目的:探讨肺组织CXC趋化因子配体4(chemokine C-X-C motif ligand 4,CXCL4)与高氧诱导新生小鼠性别差异性肺损伤的关系及相关机制。方法:32只C57BL/6J新生小鼠(雄性、雌性各16只)随机分为4组:高氧雄性组、高氧雌性组、空气雄性组、空气雌性组(每组8只)。高氧组小鼠置于95%氧浓度下暴露7 d,空气组于室内环境(FiO2=21%)中饲养。串联质谱标签(tandem mass tags,TMT)定量蛋白组学技术检测4组小鼠肺组织中蛋白质的表达变化,筛选差异表达的蛋白质;ELISA法检测肺组织匀浆CXCL4含量;HE染色法观察小鼠肺组织病理改变;冰冻切片免疫荧光染色检测肺组织'M4'型巨噬细胞(MMP7+ S100A8+)分布情况。结果:高氧暴露组肺组织肺泡化程度降低,辐射状肺泡计数(radial alveolar count,RAC)明显减小(P <0.001);与高氧雌性组相比,高氧雄性组RAC值下降(P <0.01)。TMT筛选出的CXCL4在高氧雄性组差异性表达上调;肺组织匀浆验证了质谱分析结果。高氧雄性小鼠肺组织MMP7+ S100A8+细胞增多。结论:高氧诱导新生小鼠肺损伤程度存在性别差异,雄性损伤程度高于雌性,可能与CXCL4诱导肺'M4'型巨噬细胞形成存在一定的相关性。

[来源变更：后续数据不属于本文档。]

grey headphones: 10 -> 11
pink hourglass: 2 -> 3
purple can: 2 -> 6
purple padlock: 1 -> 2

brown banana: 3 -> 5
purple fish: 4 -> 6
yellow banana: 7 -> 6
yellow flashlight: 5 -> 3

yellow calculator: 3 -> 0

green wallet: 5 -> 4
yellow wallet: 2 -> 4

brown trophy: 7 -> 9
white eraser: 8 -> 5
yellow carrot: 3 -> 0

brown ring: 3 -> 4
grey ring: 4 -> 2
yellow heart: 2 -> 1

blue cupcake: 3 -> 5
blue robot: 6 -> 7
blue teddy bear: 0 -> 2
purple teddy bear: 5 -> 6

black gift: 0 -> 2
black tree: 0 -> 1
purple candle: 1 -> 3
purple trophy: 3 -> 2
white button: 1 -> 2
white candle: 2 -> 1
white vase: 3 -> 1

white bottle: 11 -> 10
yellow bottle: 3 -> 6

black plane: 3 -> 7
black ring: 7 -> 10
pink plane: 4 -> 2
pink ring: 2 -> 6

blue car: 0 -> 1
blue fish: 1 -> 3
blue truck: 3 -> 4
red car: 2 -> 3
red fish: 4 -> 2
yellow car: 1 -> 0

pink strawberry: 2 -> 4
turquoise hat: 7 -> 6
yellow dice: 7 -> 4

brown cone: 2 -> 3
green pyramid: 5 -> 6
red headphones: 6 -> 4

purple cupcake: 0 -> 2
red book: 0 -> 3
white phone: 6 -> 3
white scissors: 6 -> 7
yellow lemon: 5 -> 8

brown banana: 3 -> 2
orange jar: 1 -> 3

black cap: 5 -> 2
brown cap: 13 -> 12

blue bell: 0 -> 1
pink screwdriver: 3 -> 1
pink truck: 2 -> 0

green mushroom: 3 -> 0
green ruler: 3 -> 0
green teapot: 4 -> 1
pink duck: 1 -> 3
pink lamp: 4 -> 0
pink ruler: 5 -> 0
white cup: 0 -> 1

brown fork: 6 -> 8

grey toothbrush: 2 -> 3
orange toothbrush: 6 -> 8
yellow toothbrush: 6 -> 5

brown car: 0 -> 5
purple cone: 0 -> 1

Objective:This study aims to investigate the relationship between chemokine C-X-C motif ligand 4(CXCL4)and gender differences in lung tissues of neonatal mice with hyperoxia-induced lung injury.Methods:Thirty-two mouse pups(16 animals per sex),were randomly and equally assigned to four groups:Hyperoxia-male group,Hyperoxia-female group,Room air-male group and Room air-female group,with 8 mice in each group.The mice in air group were exposed to room air(FiO2=21%)and those in hyperoxia group were exposed to hyperoxia(FiO2≥95%)for 7 days.All animals were sacrificed and lung tissues were excised for analysis via histological staining,tandem mass tags(TMT)technology and immunofluorescence staining.The levels of CXCL4 in tissue homogenates were measured.Results:The mouse pups exposed to hyperoxia had significant reductions in the degree of alveolarization,and radial alveolar count(RAC)in lung tissues(P<0.001)was significantly decreased in hyperoxia-exposed animals and was decreased to a larger extent in males compared with females(P<0.01).Under hyperoxia intervention,CXCL4 upregulated was exclusively differentially regulated in hyperoxia exposed neonatal male mice compared to room air controls.M4 macrophage(MMP7+S100A8+)infiltration was higher in male mice following postnatal hyperoxia exposure.Conclusion:These findings highlight sex-specific differences in hyperoxic lung injury,and male neonatal mice are more susceptible to hyperoxia-mediated lung injury and display larger arrest in lung alveolarization,which suggests the changes in M4 macrophages induced by CXCL4 may play a crucial role in sexual differences in neonatal hyperoxic lung injury.